Unite, which represents the workforce at De La Rue’s factory in Gateshead,is urging the company to reconsider the announcement today (June 17) that it will cease banknote production at the site.
The announcement puts 255 skilled workers in the north east at risk of redundancy. De La Rue has said it intends to transfer work to its other sites: Debden in Essex, and factories in Kenya, Malta and Sri Lanka.
The announcement of job losses is directly linked to De La Rue losing the contract to print the new “UK blue passports” in 2018. The government awarded the £490 million contract to the French/Dutch company Gemalto. The work has since been outsourced to Poland.
When De la Rue was producing UK passports, there were over 500 workers employed at the Gateshead site. Last year, one line was closed making 170 workers redundant and a further 80 workers will be made redundant this month as passport production finally ends.
Unite has argued that the UK should follow the lead of other countries and passport production should be a matter of national security and exempt from the standard tender process.
The Gateshead plant has long been regarded as a flagship site and the loyal workforce has frequently travelled abroad to provide expert training as the company expanded overseas.
Unite assistant general secretary for manufacturing Steve Turner said, “Unite has feared this announcement since De La Rue was denied the UK passport contract in 2018.
“Unite believes that the printing of UK passports is a matter of national security and this contract should never have been allowed to go overseas.
“No other major European country would allow their passports to be printed abroad.
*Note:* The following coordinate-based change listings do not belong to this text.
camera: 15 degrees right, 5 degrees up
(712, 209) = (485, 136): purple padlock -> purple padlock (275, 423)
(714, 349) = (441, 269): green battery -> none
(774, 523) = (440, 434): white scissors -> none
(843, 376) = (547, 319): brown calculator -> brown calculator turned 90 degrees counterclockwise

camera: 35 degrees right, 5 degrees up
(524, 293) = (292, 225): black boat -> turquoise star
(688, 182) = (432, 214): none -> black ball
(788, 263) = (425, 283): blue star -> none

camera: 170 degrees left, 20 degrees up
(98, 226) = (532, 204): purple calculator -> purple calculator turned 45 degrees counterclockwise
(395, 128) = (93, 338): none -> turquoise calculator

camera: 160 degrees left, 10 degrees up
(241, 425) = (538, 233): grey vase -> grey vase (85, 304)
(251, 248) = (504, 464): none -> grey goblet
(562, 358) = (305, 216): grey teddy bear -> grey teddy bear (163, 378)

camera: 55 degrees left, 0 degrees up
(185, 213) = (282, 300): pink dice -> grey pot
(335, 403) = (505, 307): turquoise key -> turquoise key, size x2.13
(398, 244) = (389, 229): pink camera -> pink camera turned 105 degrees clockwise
Our government talks the talk of ‘taking back control’ and protecting UK interests but has consistently failed to walk the walk and move beyond soundbites to practical action supporting jobs and communities.
“Since the government decision to off-shore UK passport production, the long-term viability of the Gateshead site and the remaining skilled jobs it provides for the north east have been at risk.
“It cannot be acceptable that UK jobs are lost in part because production of the national currency moves overseas.
“It is now imperative that the government steps in to ensure that the site is preserved and that the contract to print passports is returned to the UK as a matter of urgency.”
Unite regional officer Tom Usher said, “Unite has been aware for a long time that unless De La Rue invested in Gateshead and brought other production opportunities to the site, our members’ jobs would be at risk.
“The company has chosen not to do this, but this is not the time to be announcing job cuts this decision must be paused and reconsidered,” he added.
“De La Rue’s dedicated workforce, which has worked throughout the pandemic when other sites were interrupted, deserve to be treated better than this.
“Unite is doing everything possible to support and represent our members throughout this highly stressful time.”